De manera inmediata ella se metió a atenderme, y estaba notoriamente incómoda, hasta preocupada, como pensando que dicha situación le fuera a generar un problema en el trabajo. Inmediato me despachó con una sonrisa y continuó sus labores. Eso me dejó pensativa, sobre cómo el día a día de tantas chicas, está lleno de batallas, las cuáles, a veces deben luchas solas; por ello, le dedico un reconocimiento a una idea, que surgió con sensibilidad verídica, entre y para mujeres.

Actualmente en nuestro país, hablar de la “Cartilla de Derechos de las Mujeres” debe reconducirnos a una idea: un México que avanza cuando pone a las personas en el centro de las decisiones y entiende que la justicia social no es un concepto abstracto, sino una práctica cotidiana de un buen gobierno.

Este instrumento parte de una convicción clara: no puede haber transformación sin igualdad, ni bienestar verdadero mientras niñas y adultas sigan viviendo violencia, discriminación o exclusión.

Durante muchos años, los derechos de “ellas” estuvieron escritos en las leyes, pero lejano a materializarse en la vida diaria de millones de nosotras. La desigualdad persistió no por falta de normas, sino por la distancia entre el Estado y la realidad social. Estoy convencida que la cartilla surge para cerrar esa brecha. Su fortaleza surge de hablar claro, acercando el derecho -en lenguaje sencillo- a las comunidades, a los hogares, a los espacios de trabajo y de estudio. Porque las prerrogativas solo se ejercen cuando se conocen.

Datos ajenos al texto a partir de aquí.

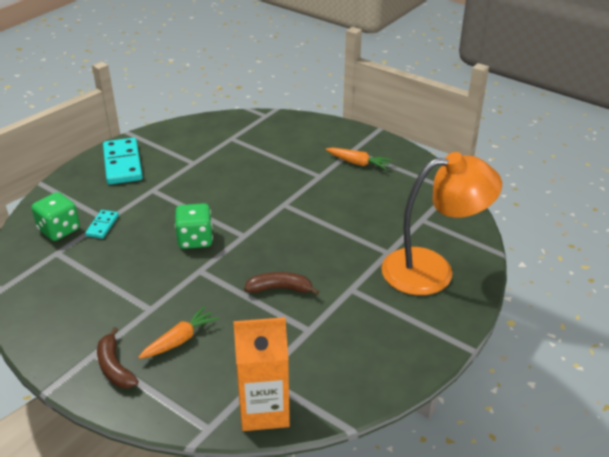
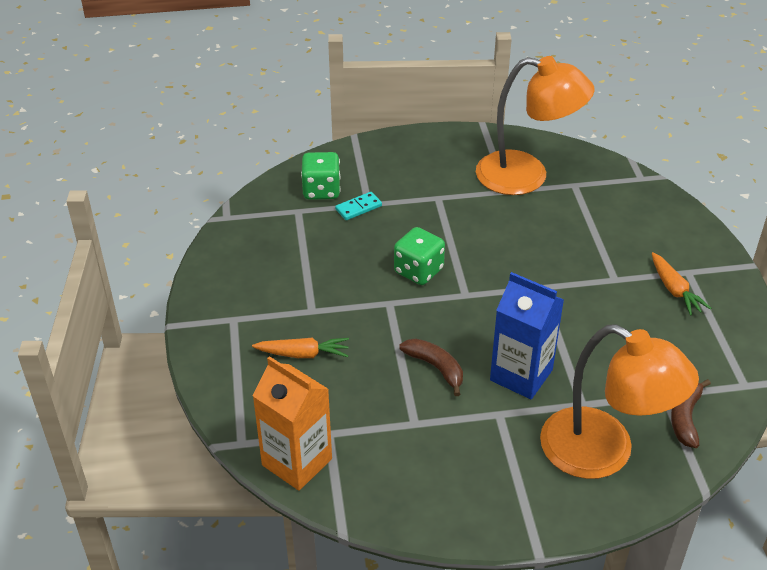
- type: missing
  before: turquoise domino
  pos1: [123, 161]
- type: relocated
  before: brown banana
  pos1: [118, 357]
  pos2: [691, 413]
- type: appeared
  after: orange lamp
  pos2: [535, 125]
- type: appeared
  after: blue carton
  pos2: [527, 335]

Desde una visión de justicia social, la cartilla reconoce que las desigualdades de género no son hechos aislados, sino parte de un problema estructural. Nombrar las violencias —física, psicológica, sexual, económica, patrimonial y simbólica— es un acto de responsabilidad pública. Significa decir que ninguna forma de violencia es normal, que ninguna agresión es privada y que el Estado tiene la obligación de actuar con sensibilidad, prontitud y perspectiva de género.

La Cartilla de Derechos de las Mujeres también deja un mensaje contundente: los derechos no son privilegios ni favores, son garantías que el Estado debe hacer efectivas, a través del humanismo social que hoy guía la vida pública, esto implica instituciones cercanas, que escuchen, acompañen y respondan. La justicia no tiene que ser un trámite lejano, sino una herramienta al servicio de quienes más la necesitan.

Un elemento central del documento es su enfoque interseccional. Reconoce que no todas las féminas viven las mismas circunstancias ni enfrentan las mismas barreras. Mujeres indígenas, afrodescendientes, campesinas, trabajadoras, con discapacidad, jóvenes, adultas mayores y de la diversidad sexual, asumen realidades distintas que exigen respuestas acordes al contexto particular. Atender estas diferencias no divide; al contrario, fortalece la igualdad sustantiva.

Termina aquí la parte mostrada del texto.